From mboxrd@z Thu Jan  1 00:00:00 1970
From: Bill Davidsen <davidsen@tmr.com>
Subject: Re: Time to  deprecate old RAID formats?
Date: Sun, 28 Oct 2007 20:44:06 -0400
Message-ID: <47252CD6.9010804@tmr.com>
References: <18200.49267.763509.924873@stoffel.org>	 <Pine.LNX.4.64.0710191109000.27246@p34.internal.lan>	 <18200.53593.687483.120827@stoffel.org>	 <1192810534.1666.68.camel@firewall.xsintricity.com>	 <18200.56684.14194.630264@stoffel.org>	 <1192813877.1666.79.camel@firewall.xsintricity.com>	 <18200.63987.514073.184865@stoffel.org>	<471E7DC6.7050206@tmr.com>	 <1193184555.10336.3.camel@firewall.xsintricity.com>	 <18207.56169.769976.512617@notabene.brown>	<471FDEB1.8040401@garzik.org>	 <47204F45.4010205@dgreaves.com> <18209.34365.375059.602828@notabene.brown>	 <4721F742.1090301@tmr.com>	 <1193424116.10336.281.camel@firewall.xsintricity.com>	 <4723574A.3010308@tmr.com> <1193530713.10336.389.camel@firewall.xsintricity.com>
Mime-Version: 1.0
Content-Type: text/plain; charset=ISO-8859-1; format=flowed
Content-Transfer-Encoding: 7bit
Return-path: <linux-raid-owner@vger.kernel.org>
In-Reply-To: <1193530713.10336.389.camel@firewall.xsintricity.com>
Sender: linux-raid-owner@vger.kernel.org
To: Doug Ledford <dledford@redhat.com>
Cc: Neil Brown <neilb@suse.de>, David Greaves <david@dgreaves.com>, Jeff Garzik <jeff@garzik.org>, John Stoffel <john@stoffel.org>, Justin Piszcz <jpiszcz@lucidpixels.com>, linux-raid@vger.kernel.org
List-Id: linux-raid.ids

Doug Ledford wrote:
> On Sat, 2007-10-27 at 11:20 -0400, Bill Davidsen wrote:
>   
>>> * When using lilo to boot from a raid device, it automatically installs
>>> itself to the mbr, not to the partition.  This can not be changed.  Only
>>> 0.90 and 1.0 superblock types are supported because lilo doesn't
>>> understand the offset to the beginning of the fs otherwise.
>>>   
>>>       
>> I'm reasonably sure that's wrong, I used to set up dual boot machines by 
>> putting LILO in the partition and making that the boot partition, by 
>> changing the active partition flag I could just have the machine boot 
>> Windows, to keep people from getting confused.
>>     
>
> Yeah, someone else pointed this out too.  The original patch to lilo
> *did* do as I suggest, so they must have improved on the patch later.
>
>   
>>> * When using grub to boot from a raid device, only 0.90 and 1.0
>>> superblocks are supported[1] (because grub is ignorant of the raid and
>>> it requires the fs to start at the start of the partition).  You can use
>>> either MBR or partition based installs of grub.  However, partition
>>> based installs require that all bootable partitions be in exactly the
>>> same logical block address across all devices.  This limitation can be
>>> an extremely hazardous limitation in the event a drive dies and you have
>>> to replace it with a new drive as newer drives may not share the older
>>> drive's geometry and will require starting your boot partition in an odd
>>> location to make the logical block addresses match.
>>>
>>> * When using grub2, there is supposedly already support for raid/lvm
>>> devices.  However, I do not know if this includes version 1.0, 1.1, or
>>> 1.2 superblocks.  I intend to find that out today.  If you tell grub2 to
>>> install to an md device, it searches out all constituent devices and
>>> installs to the MBR on each device[2].  This can't be changed (at least
>>> right now, probably not ever though).
>>>   
>>>       
>> That sounds like a good reason to avoid grub2, frankly. Software which 
>> decides that it knows what to do better than the user isn't my 
>> preference. If I wanted software which fores me to do things "their way" 

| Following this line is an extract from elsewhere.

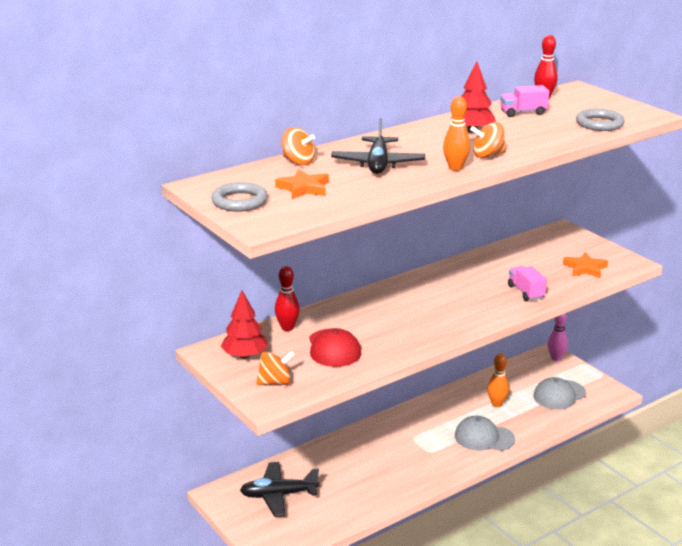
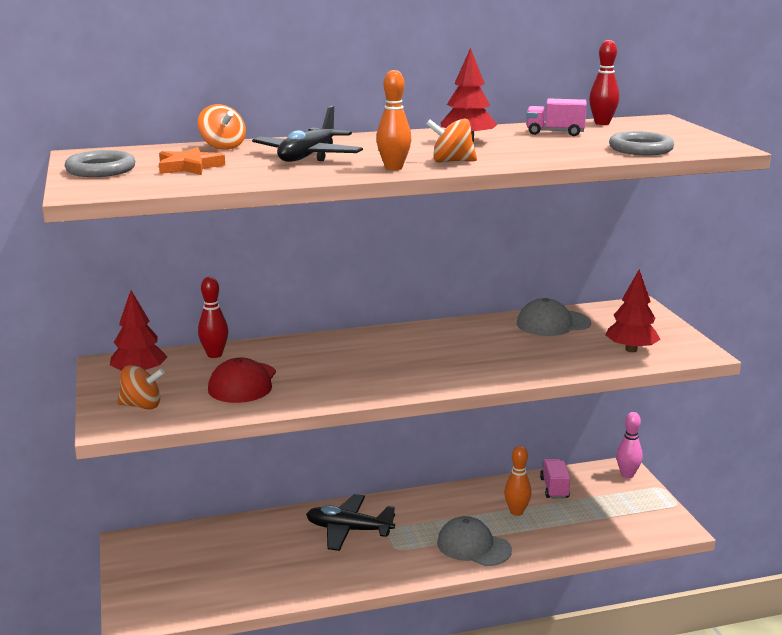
camera: 20 degrees right, 5 degrees down
(278, 495) = (189, 558): black plane -> black plane (348, 530)
(526, 292) = (530, 363): pink truck -> pink truck (554, 488)
(559, 395) = (603, 517): grey cap -> grey cap (553, 323)
(585, 268) = (631, 349): orange star -> red tree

>> I'd be running Windows.
>>     
>
> It's not really all that unreasonable of a restriction.  Most people
> aren't aware than when you put a boot sector at the beginning of a
> partition, you only have 512 bytes of space, so the boot loader that you
> put there is basically nothing more than code to read the remainder of
> the boot loader from the file system space.  Now, traditionally, most
> boot loaders have had to hard code the block addresses of certain key
> components into these second stage boot loaders.  If a user isn't aware
> of the fact that the boot loader does this at install time (or at kernel
> selection update time in the case of lilo), then they aren't aware that
> the files must reside at exactly the same logical block address on all
> devices.  Without that knowledge, they can easily create an unbootable
> setup by having the various boot partitions in slightly different
> locations on the disks.  And intelligent partition editors like parted
> can compound the problem because as they insulate the user from having
> to pick which partition number is used for what partition, etc., they
> can end up placing the various boot partitions in different areas of
> different drives.  The requirement above is a means of making sure that
> users aren't surprise by a non-working setup.  The whole element of
> least surprise thing.  Of course, if they keep that requirement, then I
> would expect it to be well documented so that people know this going
> into putting the boot loader in place, but I would argue that this is at
> least better than finding out when a drive dies that your system isn't
> bootable.
>
>   
>>> So, given the above situations, really, superblock format 1.2 is likely
>>> to never be needed.  None of the shipping boot loaders work with 1.2
>>> regardless, and the boot loader under development won't install to the
>>> partition in the event of an md device and therefore doesn't need that
>>> 4k buffer that 1.2 provides.
>>>   
>>>       
>> Sounds right, although it may have other uses for clever people.
>>     
>>> [1] Grub won't work with either 1.1 or 1.2 superblocks at the moment.  A
>>> person could probably hack it to work, but since grub development has
>>> stopped in preference to the still under development grub2, they won't
>>> take the patches upstream unless they are bug fixes, not new features.
>>>   
>>>       
>> If the patches were available, "doesn't work with existing raid formats" 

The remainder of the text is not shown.